The storefront stayed empty for a few weeks, gathering graffiti. Then the windows were covered in black paint and promotional material for By Chloe. By Chloe is a vegan restaurant chain headquartered in New York. Me? Not a vegan. I don't eat that much meat, but I don't have any great ambition of cutting it out completely, and dairy is life to me. But it seemed like this could be a good way to make sure commerce continues to flow in that spot. Also I suspected that if ABP had left because of the rent the landlord had these other tenants lined up ahead of time.

But much time has passed since then. By Chloe hasn't opened for business. In fact, I haven't seen construction people or outfitters at work on the place either. It's just sort of been taking up space. So have the new renters had second thoughts about moving in? Or did they only secure the spot so they could perform Satanic rituals in the wee hours of morning?

Tuesday, April 18, 2017

Of the vanities

Arden las penas. from Angie Guerrero on Vimeo.

An interesting, slightly macabre, and also a bit touching stop motion film from Colombia. The title translates to "the pains burn."

Sunday, April 16, 2017

April 16, 2017

This was, indeed, Easter. In both the Western churches and the Orthodox ones, I read.

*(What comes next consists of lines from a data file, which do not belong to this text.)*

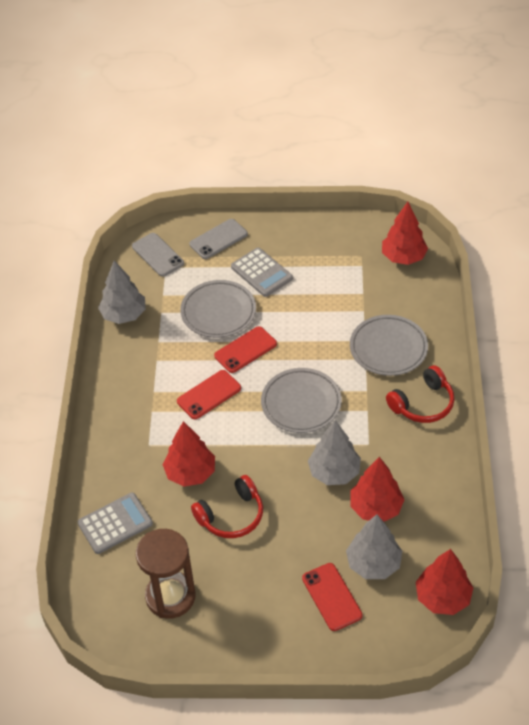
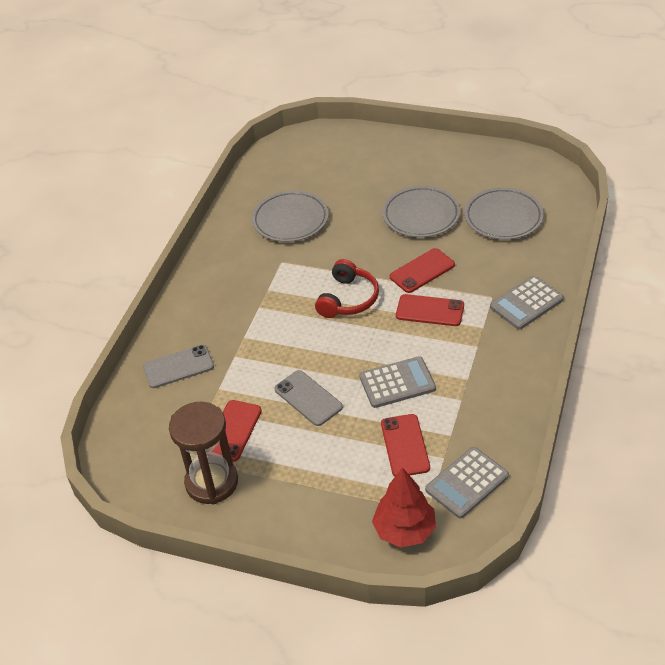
grey calculator: 2 -> 3
grey tree: 3 -> 0
red headphones: 2 -> 1
red phone: 3 -> 4
red tree: 4 -> 1

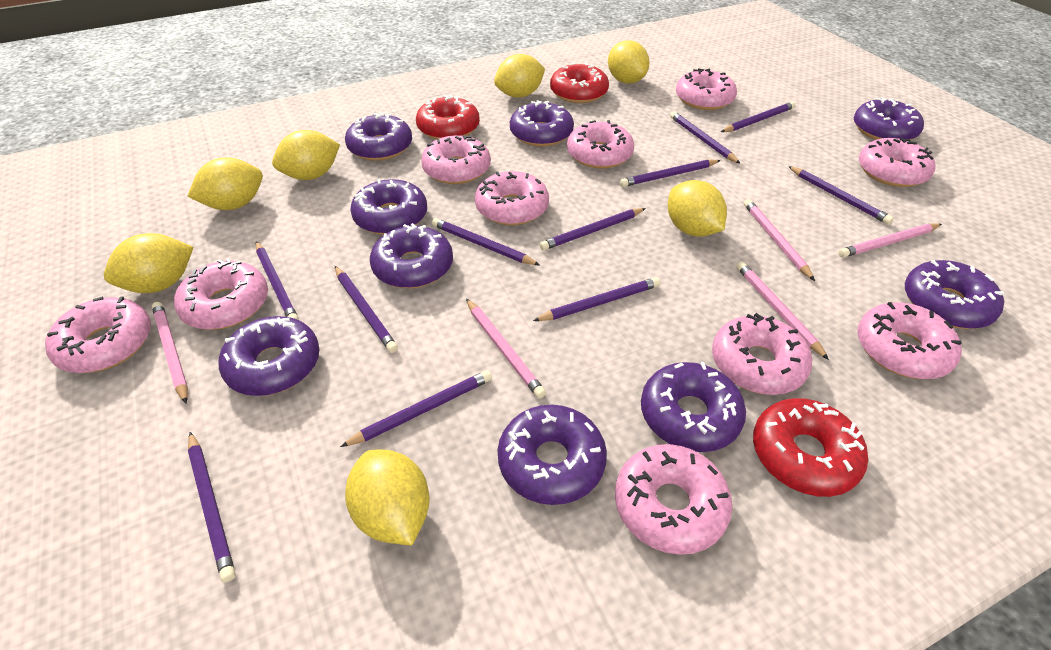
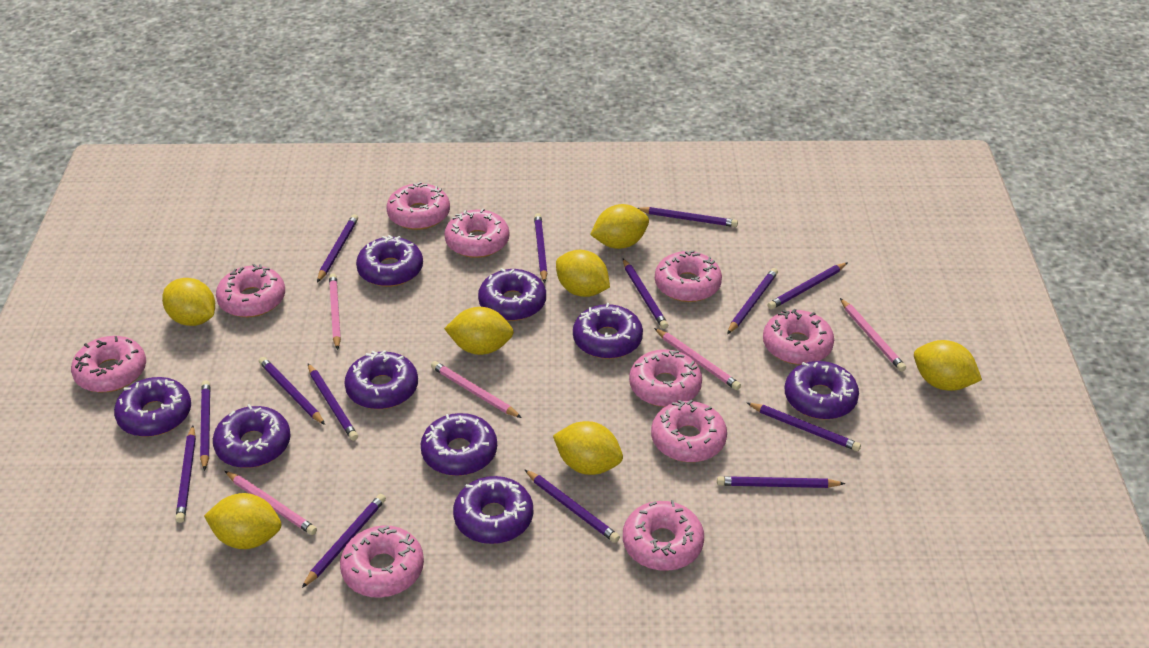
purple pencil: 11 -> 14
red donut: 3 -> 0

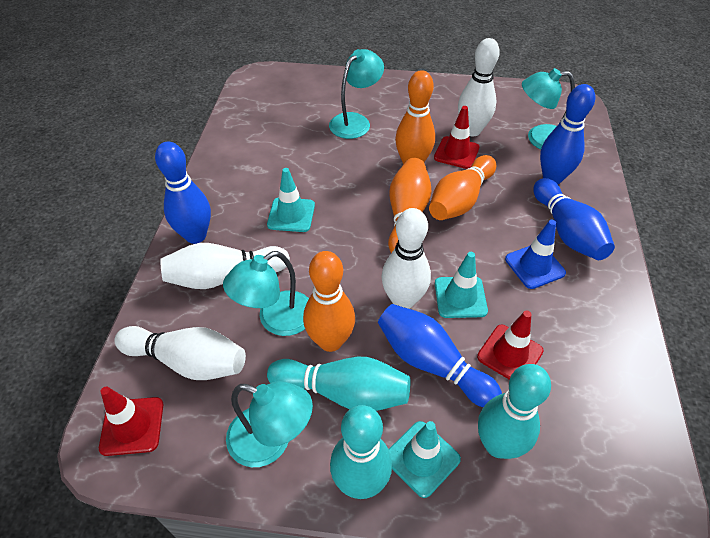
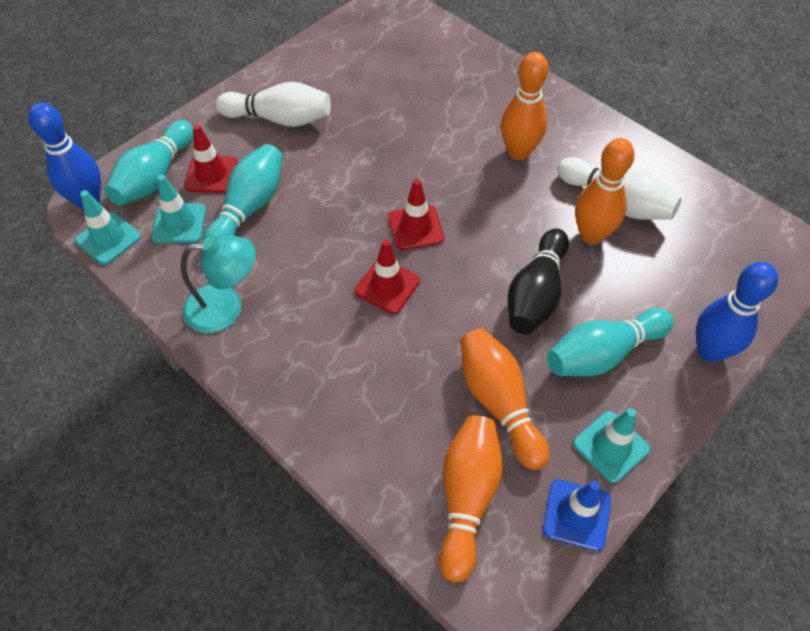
black bowling pin: 0 -> 1
blue bowling pin: 4 -> 2
turquoise lamp: 4 -> 1
white bowling pin: 4 -> 2

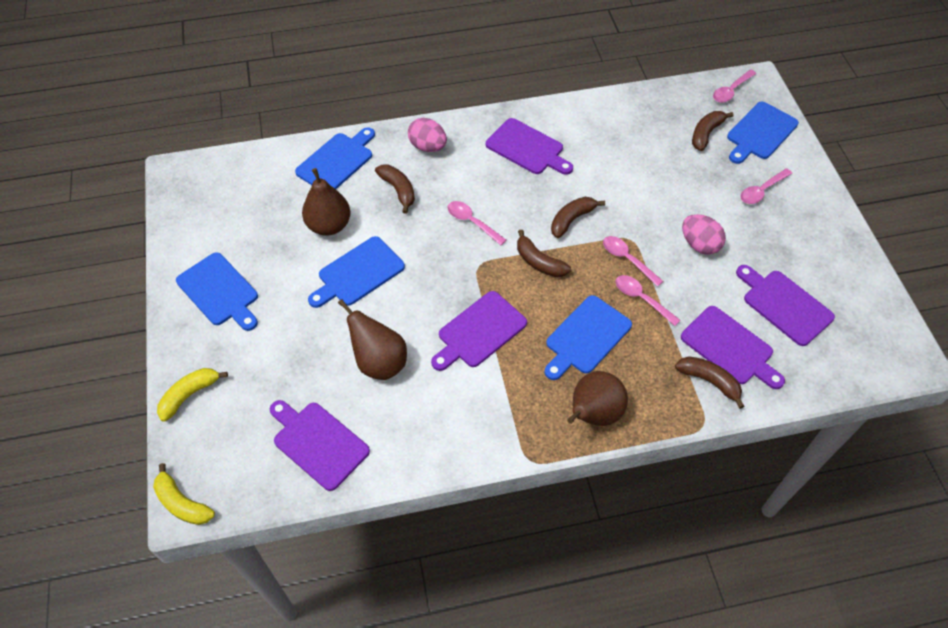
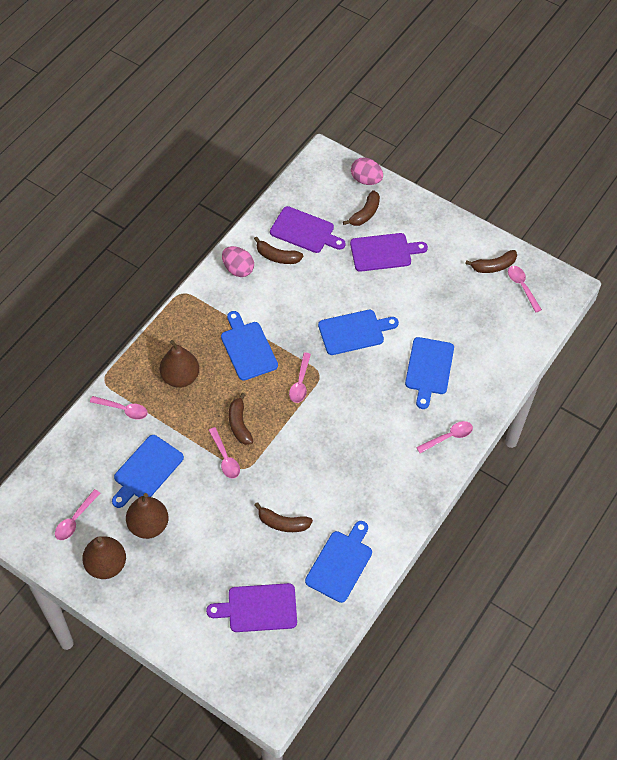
pink spoon: 5 -> 6
purple cutting board: 5 -> 3
yellow banana: 2 -> 0

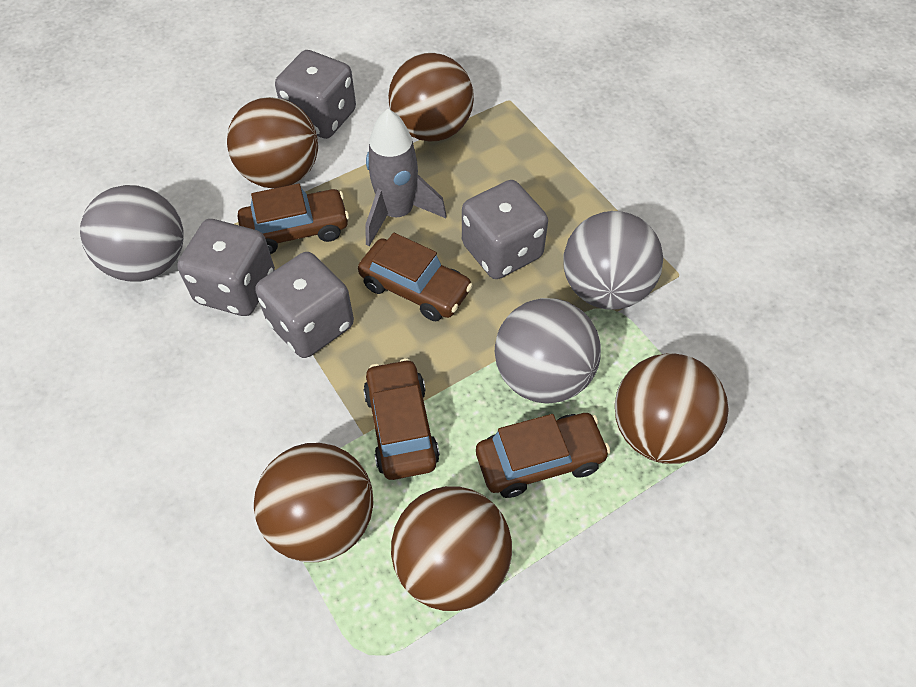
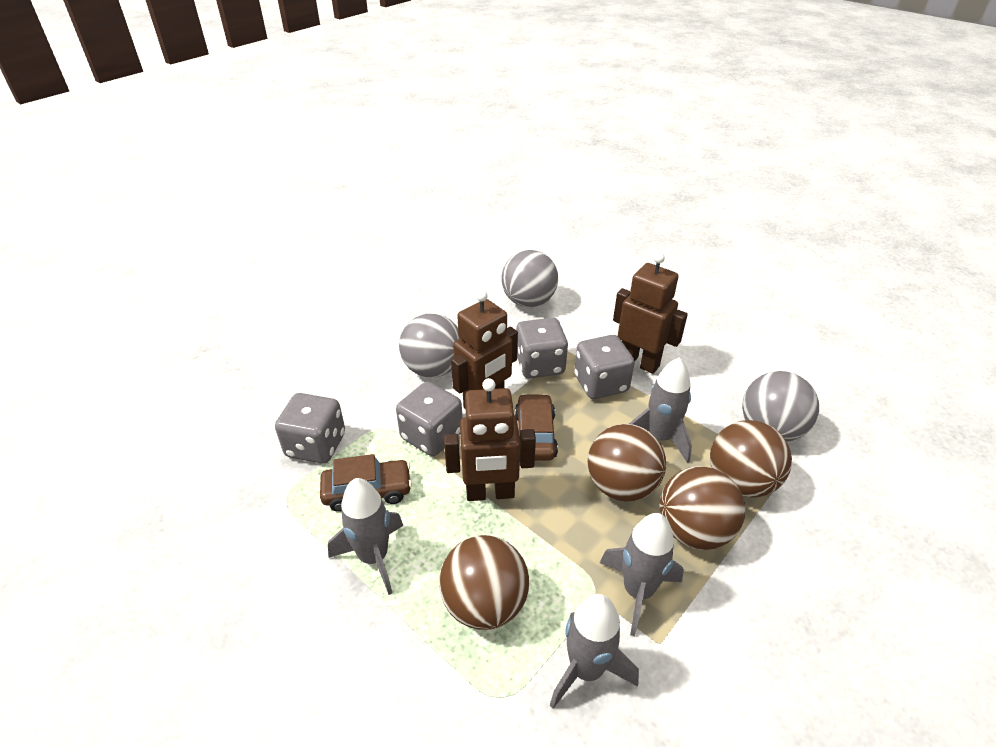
brown ball: 5 -> 4
brown car: 4 -> 2
brown robot: 0 -> 3
grey rocket: 1 -> 4

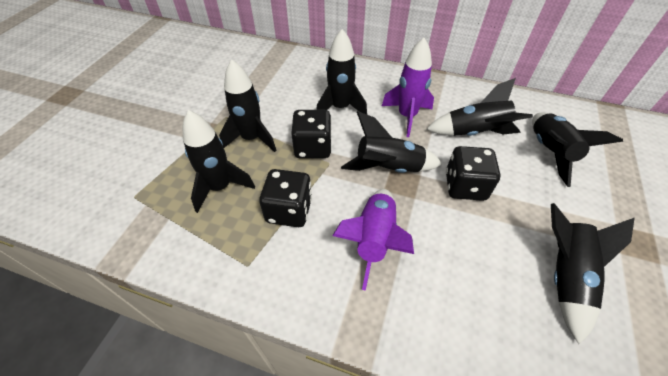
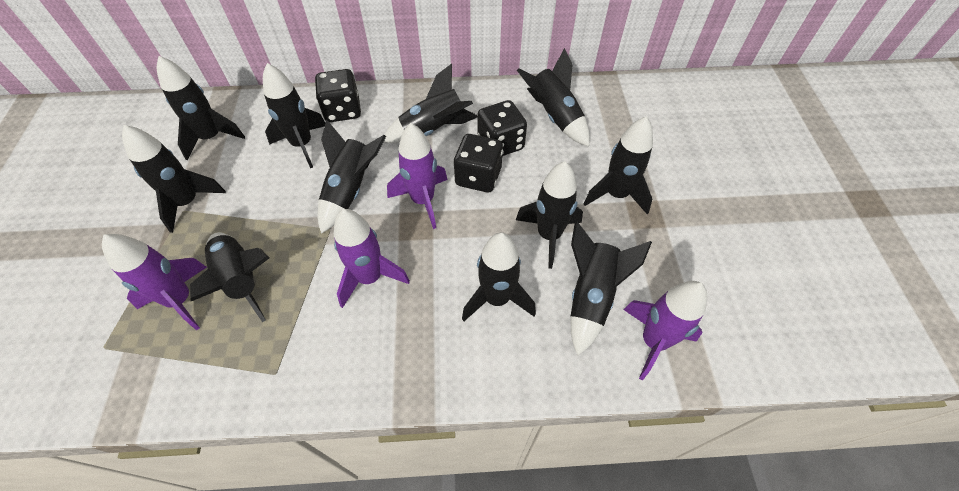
black rocket: 7 -> 11
purple rocket: 2 -> 4

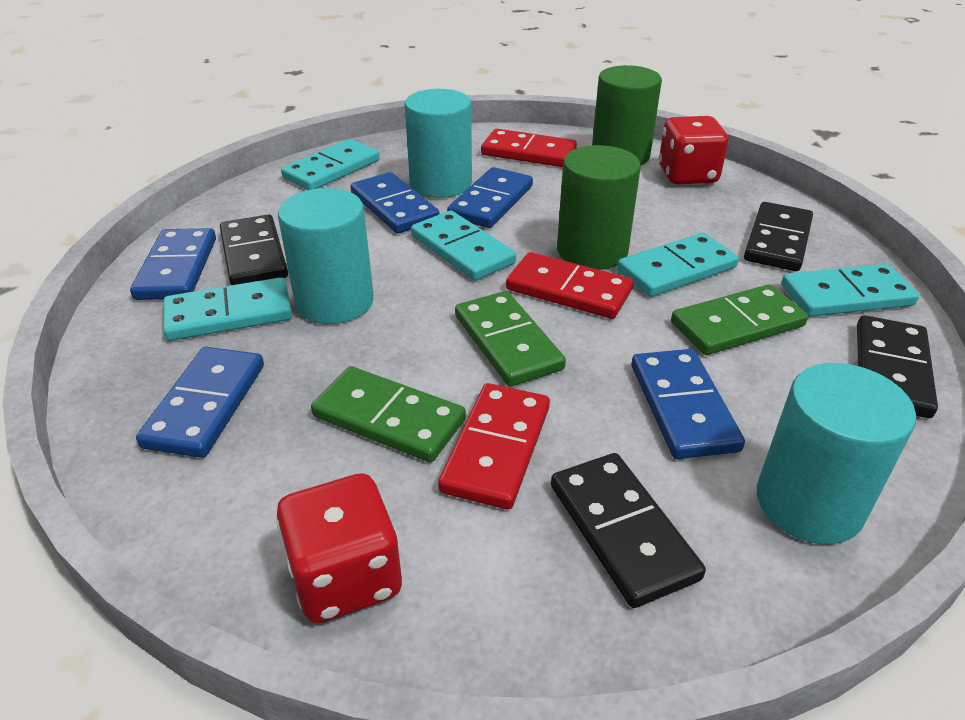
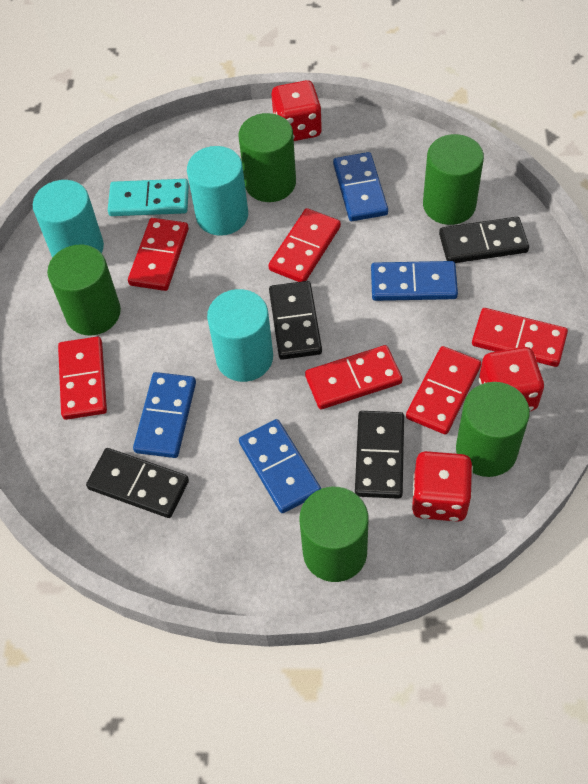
blue domino: 5 -> 4
green cylinder: 2 -> 5
green domino: 3 -> 0
red dice: 2 -> 3
red domino: 3 -> 6
turquoise domino: 5 -> 1

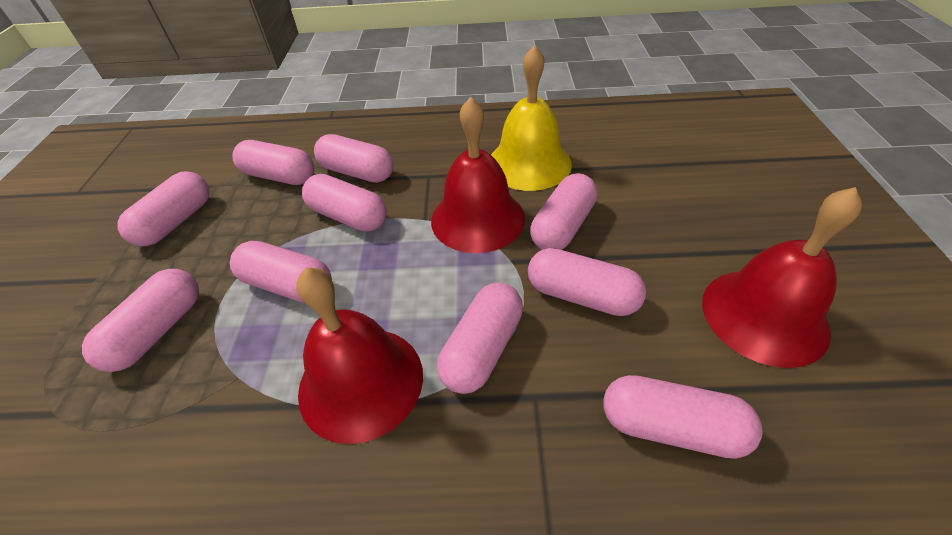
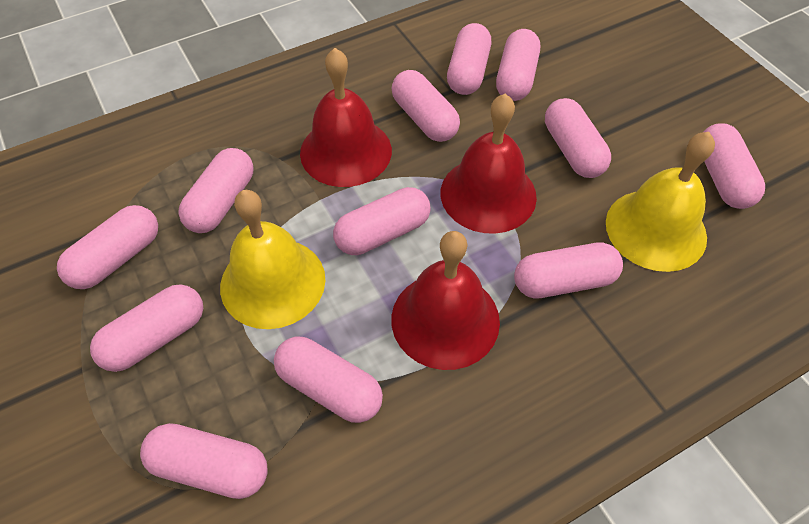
pink capsule: 10 -> 12
yellow bell: 1 -> 2

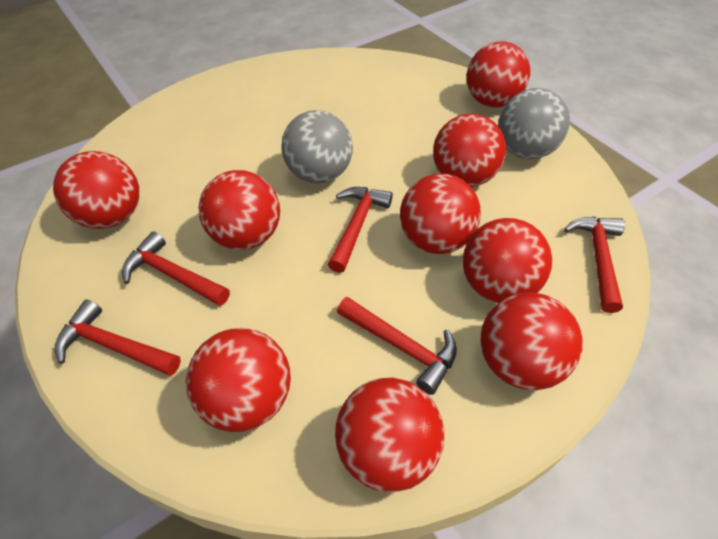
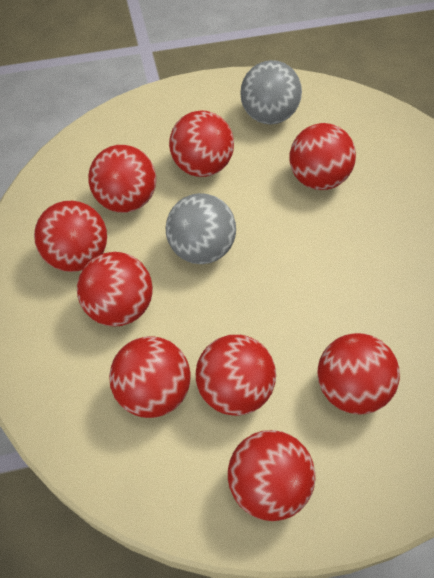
red hammer: 5 -> 0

It's also a few weeks into spring. When the weather gets warmer people get rambunctious, bursting out of their shells more. That's not really my thing, but okay.

Today while waiting for the bus I saw a convoy of motorcyclists. One guy reared up like he was on a horse. Actually I'm not sure I'd call it a bike. It seemed to have four wheels.

Friday, April 14, 2017

POV

Gran Canaria - Fotografias estenopeicas Guillaume Roumeguere - Batteria Alejandro Ramos from Guillaume AIR on Vimeo.

Some eerie and interesting pinhole images taken in Spain's Canary Islands, accompanied with groovy drum-heavy jazz.

Wednesday, April 12, 2017

There are a surprising number of coulrophobes in the world

I've recently started to read Stephen King's IT, after it/It came up in conversation. It's a long novel, which a lot of King's books are. But it has a particular approach to being a long novel. It's made up of chapters and sub-chapters which in many cases could stand on their own, and which initially appear to be disparate.

I'm still in the first quarter, and I have to say I'm impressed with how sparingly the monster, Pennywise the Clown has been used. There've just been a couple of appearances. What the reader sees is the effect that Pennywise, or at least the supernatural evil he represents, has on the adults who came in contact with him when they were kids.

I haven't seen the miniseries, but Tim Curry does seem like ace casting.